The patient in question is a 35-year-old man who was in an unfortunate car crash that left him with a fractured orbital bone surrounding his left eye. It also caused his eye to sink into his skull, leaving him suffering from diplopia, or double vision. Not only does this condition seriously hamper a patient’s ability to see, if left untreated it can cause infections and a number of other life-long side effects.

Surgeons first made a 3D scan of the patient’s eye sockets based on stereoscopic images. These were used to develop a 3D-printed mock-up of the orbital bone, which helped them to determine the scope and severity of the fracture bone plate. Maxillofacial Surgery was first done on the virtual and the plastic mock-up of the fracture. This allowed them to develop a customized, suitable titanium bone plate that could restore the man’s bone structure and return his eyeball to the correct position.

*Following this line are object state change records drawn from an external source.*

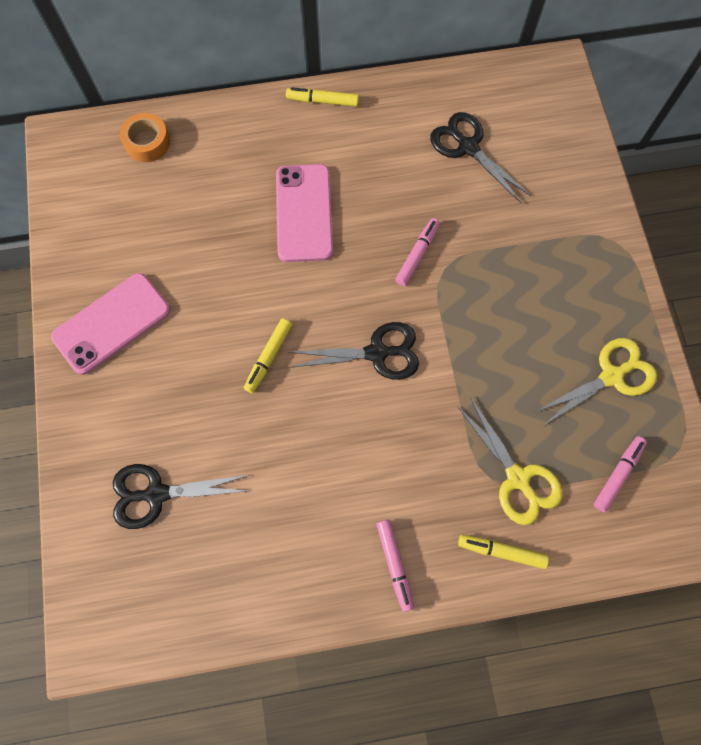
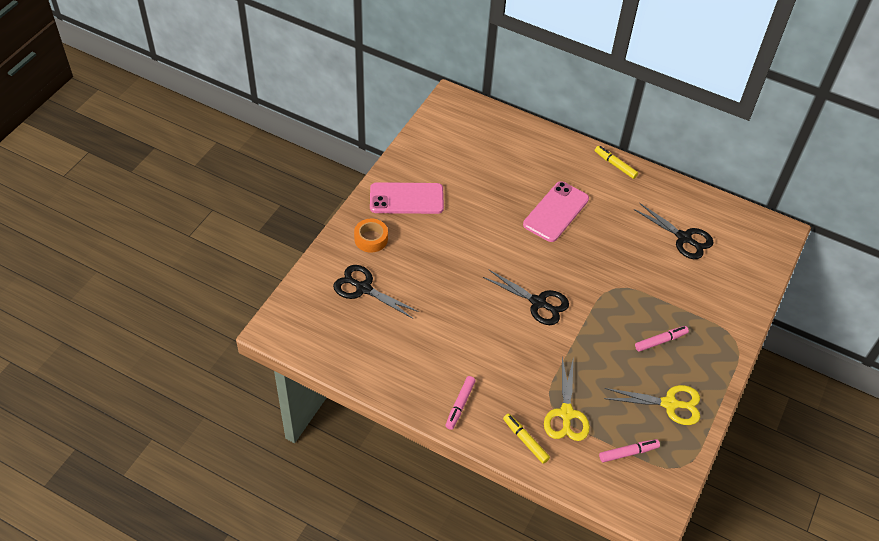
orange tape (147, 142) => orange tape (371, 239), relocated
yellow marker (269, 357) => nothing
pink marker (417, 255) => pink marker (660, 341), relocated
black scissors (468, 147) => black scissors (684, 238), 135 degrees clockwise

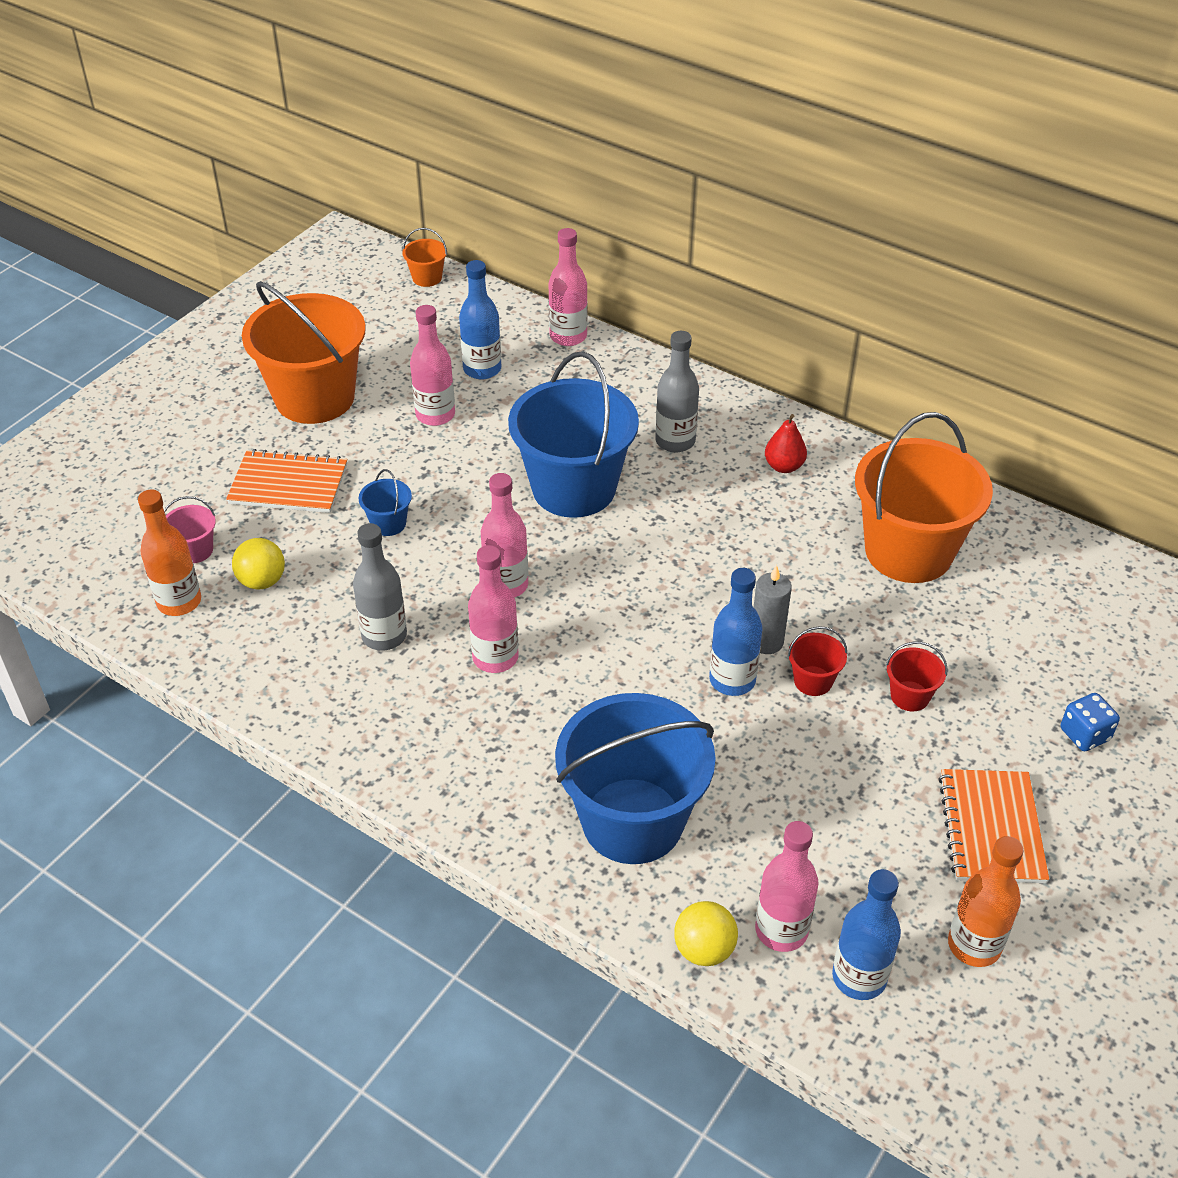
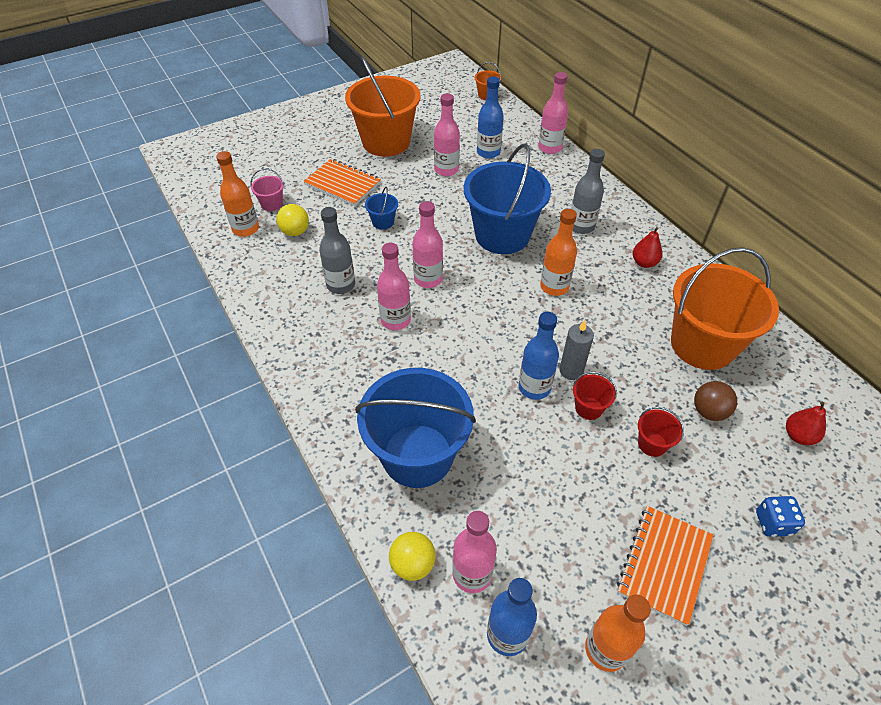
nothing => orange bottle (554, 287)
nothing => brown ball (709, 411)
nothing => red pear (798, 436)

Surgery lasted for several hours, but doctors were able to successfully conclude the operation. Thanks to the titanium implant, the patient’s eye has returned to its normal position. As of yet, no complications or infections have occurred. The symptoms of diplopia have also disappeared, putting ‘the patient’s life is back on track’.

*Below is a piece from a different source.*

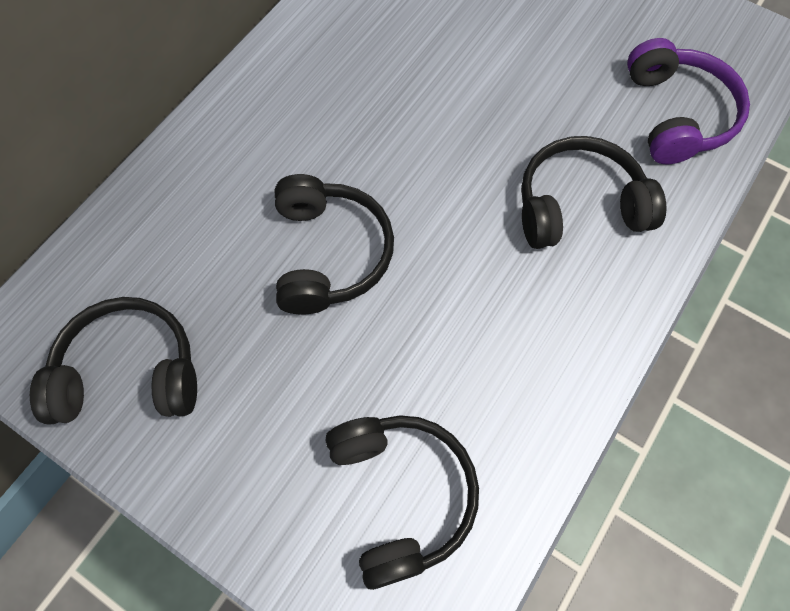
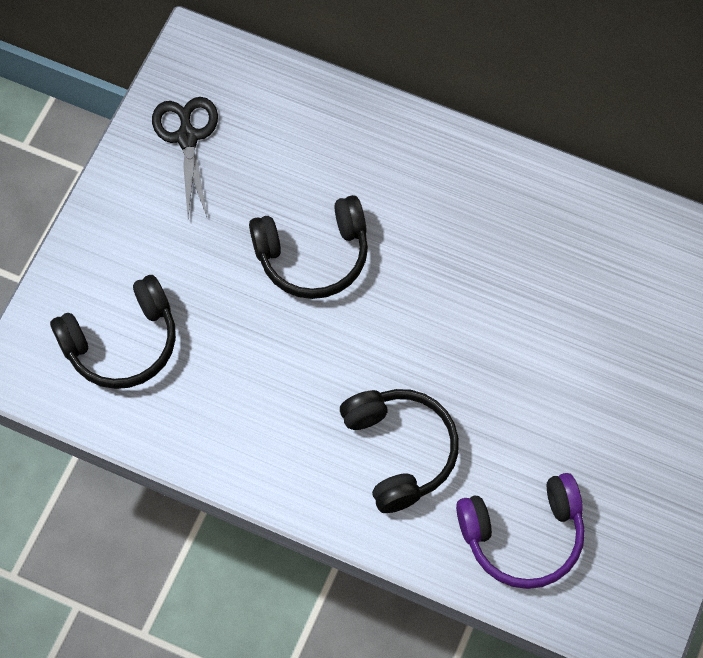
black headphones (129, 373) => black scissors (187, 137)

Wu Zhengxian, Oral maxillofacial Surgeon at Veterans General Hospital in Taipei told reporters that the anatomical structure of the maxillofacial region is highly complex and difficult to operate on. It is filled with delicate neurovascular tissue, so surgery can easily affect the patient’s appearance and functioning. Furthermore, the area is rich in nerves and blood vessels, so surgery can also lead to unnecessary complications. While a fracture in the orbital bone could already be treated, it relied greatly on the physician’s familiarity with the anatomic location and the clinical experience he has accumulated.

Fortunately, 3D printing and scanning technology has become capable of producing highly accurate models of the patient’s condition. Not only do these allow doctors to more closely inspect the patient’s condition, it also allows them to perform mock surgeries that will help them recognise and prepare for various problems that can occur.

In the Taipei Veterans General Hospital, it is already being used in the treatment of various facial, orthodontic and dental conditions. While currently not widely used throughout the world, these applications of 3D printing can potentially greatly increase success rates. The costs involved remain an obstacle to widespread use; patients in Taipei will have to pay an additional fee of up to 70,000 Taiwan Dollar (approximately $2500) per surgery. In Taiwan, at least, insurance doesn’t yet cover the costs for this additional preparatory step.

Furthermore, while this application of 3D printing technology seems very promising, Wu Zhengxian went on to stress that this form of comuper-assisted surgery is still very novel. It still needs to be carefully assessed in its usage and effects on surgery, before its maximum potential can be realised. It nonetheless appears to be very promising, especially when applied to hitherto complex or impossible cases.